L'activité militaire britannique et française, ainsi que les manoeuvres des Britanniques dans la partie continentale de la Nouvelle-Écosse augmentent les tensions et le malaise dans la région. Ceci provoque des milliers d'Acadiens des quatre coins de la Nouvelle-Écosse de quitter leur hameau pour s'établir dans la région de Chignectou du côté ouest de la rivière Mésagouèche, à l'île Saint-Jean (Île-du-Prince-Édouard) et à l'Île-Royale (au Cap-Breton).

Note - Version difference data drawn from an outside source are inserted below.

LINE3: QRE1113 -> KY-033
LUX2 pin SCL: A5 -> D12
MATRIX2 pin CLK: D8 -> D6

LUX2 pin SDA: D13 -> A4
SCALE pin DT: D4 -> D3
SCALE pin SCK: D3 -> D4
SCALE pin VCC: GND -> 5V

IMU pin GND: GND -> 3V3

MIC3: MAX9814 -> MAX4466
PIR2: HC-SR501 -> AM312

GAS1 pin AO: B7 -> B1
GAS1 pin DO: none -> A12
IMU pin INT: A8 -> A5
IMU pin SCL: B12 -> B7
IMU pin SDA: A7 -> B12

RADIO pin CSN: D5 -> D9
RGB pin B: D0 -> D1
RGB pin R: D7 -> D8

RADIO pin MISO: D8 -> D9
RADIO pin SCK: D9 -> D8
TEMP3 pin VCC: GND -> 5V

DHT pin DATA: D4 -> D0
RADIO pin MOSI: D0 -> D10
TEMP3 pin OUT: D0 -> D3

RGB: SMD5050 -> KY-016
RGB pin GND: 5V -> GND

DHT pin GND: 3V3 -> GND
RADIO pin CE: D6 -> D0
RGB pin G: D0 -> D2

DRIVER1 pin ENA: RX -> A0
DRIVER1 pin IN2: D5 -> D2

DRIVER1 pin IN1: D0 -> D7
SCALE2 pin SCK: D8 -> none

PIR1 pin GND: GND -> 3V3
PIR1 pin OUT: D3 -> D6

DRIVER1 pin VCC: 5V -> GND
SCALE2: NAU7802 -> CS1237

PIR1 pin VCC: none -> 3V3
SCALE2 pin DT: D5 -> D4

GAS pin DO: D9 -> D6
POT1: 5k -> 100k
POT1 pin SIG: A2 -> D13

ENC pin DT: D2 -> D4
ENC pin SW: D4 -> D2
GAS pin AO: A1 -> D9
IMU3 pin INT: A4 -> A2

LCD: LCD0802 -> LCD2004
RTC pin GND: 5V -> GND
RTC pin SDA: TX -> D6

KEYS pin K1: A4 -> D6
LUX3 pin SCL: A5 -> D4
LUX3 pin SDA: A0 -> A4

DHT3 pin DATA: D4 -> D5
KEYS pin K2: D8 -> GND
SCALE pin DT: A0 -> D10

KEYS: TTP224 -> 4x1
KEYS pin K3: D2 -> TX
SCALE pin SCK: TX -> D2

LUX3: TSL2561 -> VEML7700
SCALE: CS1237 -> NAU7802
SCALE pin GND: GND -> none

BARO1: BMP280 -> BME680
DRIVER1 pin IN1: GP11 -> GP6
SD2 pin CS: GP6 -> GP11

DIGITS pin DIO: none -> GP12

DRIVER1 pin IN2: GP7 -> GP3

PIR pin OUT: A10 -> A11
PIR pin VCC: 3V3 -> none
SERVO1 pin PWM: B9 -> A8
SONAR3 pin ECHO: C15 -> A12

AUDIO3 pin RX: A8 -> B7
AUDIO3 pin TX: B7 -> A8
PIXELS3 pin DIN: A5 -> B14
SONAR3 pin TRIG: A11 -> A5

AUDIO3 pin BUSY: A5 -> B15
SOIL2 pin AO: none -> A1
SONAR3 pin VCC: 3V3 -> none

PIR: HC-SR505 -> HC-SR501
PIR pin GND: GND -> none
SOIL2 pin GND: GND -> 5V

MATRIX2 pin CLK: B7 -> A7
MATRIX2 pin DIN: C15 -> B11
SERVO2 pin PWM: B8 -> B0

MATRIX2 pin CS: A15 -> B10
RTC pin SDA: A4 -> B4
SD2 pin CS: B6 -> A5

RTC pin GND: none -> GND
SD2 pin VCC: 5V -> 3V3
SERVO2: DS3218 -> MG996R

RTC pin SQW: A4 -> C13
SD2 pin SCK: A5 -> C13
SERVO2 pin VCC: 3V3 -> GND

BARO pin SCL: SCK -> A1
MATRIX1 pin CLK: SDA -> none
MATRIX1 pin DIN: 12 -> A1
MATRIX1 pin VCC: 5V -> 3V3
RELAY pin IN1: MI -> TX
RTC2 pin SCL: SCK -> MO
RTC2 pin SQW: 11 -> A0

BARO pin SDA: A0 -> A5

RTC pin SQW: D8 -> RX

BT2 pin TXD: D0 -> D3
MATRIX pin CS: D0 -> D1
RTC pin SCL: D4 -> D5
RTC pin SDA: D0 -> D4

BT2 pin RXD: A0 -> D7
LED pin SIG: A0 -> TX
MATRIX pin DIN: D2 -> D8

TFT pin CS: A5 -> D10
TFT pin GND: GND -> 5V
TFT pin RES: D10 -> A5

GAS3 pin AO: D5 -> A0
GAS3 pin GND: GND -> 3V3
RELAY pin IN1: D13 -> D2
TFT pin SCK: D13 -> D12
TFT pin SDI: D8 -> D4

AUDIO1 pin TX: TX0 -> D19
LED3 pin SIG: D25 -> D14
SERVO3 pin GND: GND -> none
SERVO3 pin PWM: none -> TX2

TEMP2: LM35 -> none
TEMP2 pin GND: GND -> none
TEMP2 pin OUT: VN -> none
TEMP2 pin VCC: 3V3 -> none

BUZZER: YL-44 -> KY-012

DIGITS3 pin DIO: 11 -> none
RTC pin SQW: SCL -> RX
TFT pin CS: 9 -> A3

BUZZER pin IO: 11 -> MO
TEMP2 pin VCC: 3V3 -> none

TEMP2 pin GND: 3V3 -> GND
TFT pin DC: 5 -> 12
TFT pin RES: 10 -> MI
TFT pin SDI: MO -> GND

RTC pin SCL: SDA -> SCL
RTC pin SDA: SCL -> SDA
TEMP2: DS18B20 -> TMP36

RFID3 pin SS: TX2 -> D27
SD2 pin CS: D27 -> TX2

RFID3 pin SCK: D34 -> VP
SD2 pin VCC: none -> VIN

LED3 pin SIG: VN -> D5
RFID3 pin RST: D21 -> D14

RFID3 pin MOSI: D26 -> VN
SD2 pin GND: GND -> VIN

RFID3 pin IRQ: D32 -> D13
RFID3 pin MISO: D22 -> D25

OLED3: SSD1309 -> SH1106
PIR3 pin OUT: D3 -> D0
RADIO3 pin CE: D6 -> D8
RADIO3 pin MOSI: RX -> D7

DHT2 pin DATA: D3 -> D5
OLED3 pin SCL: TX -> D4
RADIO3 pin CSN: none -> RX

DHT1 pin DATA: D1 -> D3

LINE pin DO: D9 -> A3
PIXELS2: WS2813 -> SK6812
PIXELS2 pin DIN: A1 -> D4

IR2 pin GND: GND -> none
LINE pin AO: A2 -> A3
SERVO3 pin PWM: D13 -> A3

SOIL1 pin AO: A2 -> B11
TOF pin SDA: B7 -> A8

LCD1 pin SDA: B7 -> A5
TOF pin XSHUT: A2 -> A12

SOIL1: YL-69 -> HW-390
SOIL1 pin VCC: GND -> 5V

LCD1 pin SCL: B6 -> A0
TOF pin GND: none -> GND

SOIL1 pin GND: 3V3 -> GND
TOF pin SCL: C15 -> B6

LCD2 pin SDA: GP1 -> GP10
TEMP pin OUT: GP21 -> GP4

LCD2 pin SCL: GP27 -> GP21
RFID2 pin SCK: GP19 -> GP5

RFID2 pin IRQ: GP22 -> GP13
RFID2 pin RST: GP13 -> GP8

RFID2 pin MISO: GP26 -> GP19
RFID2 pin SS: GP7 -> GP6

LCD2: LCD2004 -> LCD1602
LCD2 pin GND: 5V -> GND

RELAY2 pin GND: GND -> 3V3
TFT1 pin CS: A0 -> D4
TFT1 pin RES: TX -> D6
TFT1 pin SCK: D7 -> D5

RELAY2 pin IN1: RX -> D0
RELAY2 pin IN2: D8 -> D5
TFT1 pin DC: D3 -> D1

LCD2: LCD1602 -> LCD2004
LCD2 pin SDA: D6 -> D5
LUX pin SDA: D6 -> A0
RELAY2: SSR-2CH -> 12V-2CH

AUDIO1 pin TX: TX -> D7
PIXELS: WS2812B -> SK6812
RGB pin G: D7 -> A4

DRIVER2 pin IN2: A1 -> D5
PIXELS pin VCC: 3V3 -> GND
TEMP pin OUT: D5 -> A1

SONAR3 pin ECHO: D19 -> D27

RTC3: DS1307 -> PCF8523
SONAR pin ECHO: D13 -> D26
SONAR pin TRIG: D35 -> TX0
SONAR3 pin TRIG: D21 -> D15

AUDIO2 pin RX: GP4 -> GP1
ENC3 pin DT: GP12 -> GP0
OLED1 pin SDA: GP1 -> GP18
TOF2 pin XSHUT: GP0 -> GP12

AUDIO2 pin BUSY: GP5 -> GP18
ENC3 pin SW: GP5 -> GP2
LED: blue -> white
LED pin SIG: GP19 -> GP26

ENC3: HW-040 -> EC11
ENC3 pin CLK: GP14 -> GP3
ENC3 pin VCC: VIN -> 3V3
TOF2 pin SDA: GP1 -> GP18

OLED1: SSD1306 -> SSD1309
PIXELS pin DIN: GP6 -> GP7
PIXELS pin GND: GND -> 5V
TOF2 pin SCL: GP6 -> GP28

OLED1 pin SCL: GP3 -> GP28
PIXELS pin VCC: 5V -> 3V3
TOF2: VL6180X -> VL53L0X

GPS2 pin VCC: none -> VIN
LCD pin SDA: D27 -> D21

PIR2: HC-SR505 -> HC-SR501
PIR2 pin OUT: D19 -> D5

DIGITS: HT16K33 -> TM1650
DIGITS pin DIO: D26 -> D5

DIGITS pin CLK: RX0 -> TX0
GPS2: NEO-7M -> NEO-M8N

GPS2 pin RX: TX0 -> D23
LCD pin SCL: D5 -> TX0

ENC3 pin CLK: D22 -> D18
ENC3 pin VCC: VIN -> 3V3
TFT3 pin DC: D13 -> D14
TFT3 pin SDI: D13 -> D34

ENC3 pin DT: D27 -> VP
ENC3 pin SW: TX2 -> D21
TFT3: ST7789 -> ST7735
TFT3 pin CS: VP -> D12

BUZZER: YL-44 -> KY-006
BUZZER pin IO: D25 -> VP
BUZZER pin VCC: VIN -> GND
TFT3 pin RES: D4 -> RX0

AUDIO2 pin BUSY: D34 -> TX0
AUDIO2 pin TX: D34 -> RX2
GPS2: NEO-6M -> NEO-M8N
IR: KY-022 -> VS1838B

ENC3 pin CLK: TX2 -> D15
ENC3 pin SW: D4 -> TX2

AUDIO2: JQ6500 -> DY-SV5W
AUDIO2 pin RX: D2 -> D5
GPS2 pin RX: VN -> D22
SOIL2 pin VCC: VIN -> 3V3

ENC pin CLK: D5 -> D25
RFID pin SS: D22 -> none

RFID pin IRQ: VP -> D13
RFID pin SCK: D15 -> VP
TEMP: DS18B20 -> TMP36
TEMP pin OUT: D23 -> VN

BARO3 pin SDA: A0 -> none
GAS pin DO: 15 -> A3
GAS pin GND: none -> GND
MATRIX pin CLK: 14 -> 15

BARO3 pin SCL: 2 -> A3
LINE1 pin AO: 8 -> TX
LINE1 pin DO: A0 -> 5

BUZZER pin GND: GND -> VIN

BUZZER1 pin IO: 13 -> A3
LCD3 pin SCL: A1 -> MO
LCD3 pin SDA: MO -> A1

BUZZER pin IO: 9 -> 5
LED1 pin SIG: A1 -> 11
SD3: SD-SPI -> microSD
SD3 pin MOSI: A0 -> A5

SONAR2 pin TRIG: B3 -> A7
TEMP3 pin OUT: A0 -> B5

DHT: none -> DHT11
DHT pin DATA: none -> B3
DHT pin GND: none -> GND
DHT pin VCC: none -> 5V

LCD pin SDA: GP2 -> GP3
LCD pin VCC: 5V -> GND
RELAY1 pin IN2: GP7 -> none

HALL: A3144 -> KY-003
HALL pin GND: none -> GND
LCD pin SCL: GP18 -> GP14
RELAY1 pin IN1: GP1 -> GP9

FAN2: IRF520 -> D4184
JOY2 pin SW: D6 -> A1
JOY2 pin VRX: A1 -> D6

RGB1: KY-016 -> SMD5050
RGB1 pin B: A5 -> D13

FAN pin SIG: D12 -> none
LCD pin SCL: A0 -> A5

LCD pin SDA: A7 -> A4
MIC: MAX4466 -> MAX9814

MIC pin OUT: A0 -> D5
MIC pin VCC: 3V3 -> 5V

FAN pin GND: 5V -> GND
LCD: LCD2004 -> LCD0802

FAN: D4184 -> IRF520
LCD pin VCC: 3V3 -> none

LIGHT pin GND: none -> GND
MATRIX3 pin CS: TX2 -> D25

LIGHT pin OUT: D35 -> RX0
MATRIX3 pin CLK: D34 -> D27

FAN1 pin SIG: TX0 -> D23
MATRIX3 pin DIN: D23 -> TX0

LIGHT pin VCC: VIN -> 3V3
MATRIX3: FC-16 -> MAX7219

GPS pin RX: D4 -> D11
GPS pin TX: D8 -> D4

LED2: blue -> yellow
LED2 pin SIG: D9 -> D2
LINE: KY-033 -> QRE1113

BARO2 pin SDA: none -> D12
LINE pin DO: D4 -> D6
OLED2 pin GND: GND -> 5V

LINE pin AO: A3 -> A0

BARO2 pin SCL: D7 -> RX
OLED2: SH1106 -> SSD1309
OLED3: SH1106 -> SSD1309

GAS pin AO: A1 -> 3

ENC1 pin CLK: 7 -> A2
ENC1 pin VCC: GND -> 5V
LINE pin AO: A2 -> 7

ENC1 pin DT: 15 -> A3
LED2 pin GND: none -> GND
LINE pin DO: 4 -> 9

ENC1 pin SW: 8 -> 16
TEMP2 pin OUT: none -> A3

Pendant les années 1750, les autorités françaises se doutent de la fiabilité des Acadiens comme alliés. En même temps, les autorités britanniques perçoivent les Acadiens comme des sujets instables. Avec l'appui du gouverneur William Shirley, du Massachusetts, Charles Lawrence, nommé lieutenant-gouverneur de la Nouvelle-Écosse en 1753, applique une politique de plus en plus agressive à l'égard des Acadiens. Ces derniers occupent les terres les plus fertiles de la Nouvelle-Écosse, mais ne veulent toujours pas prêter un serment d'allégeance sans réserve au monarque britannique. Pour les Anglais, ce refus fait perdre aux Acadiens le droit d'occuper ces terres et justifie leur expulsion.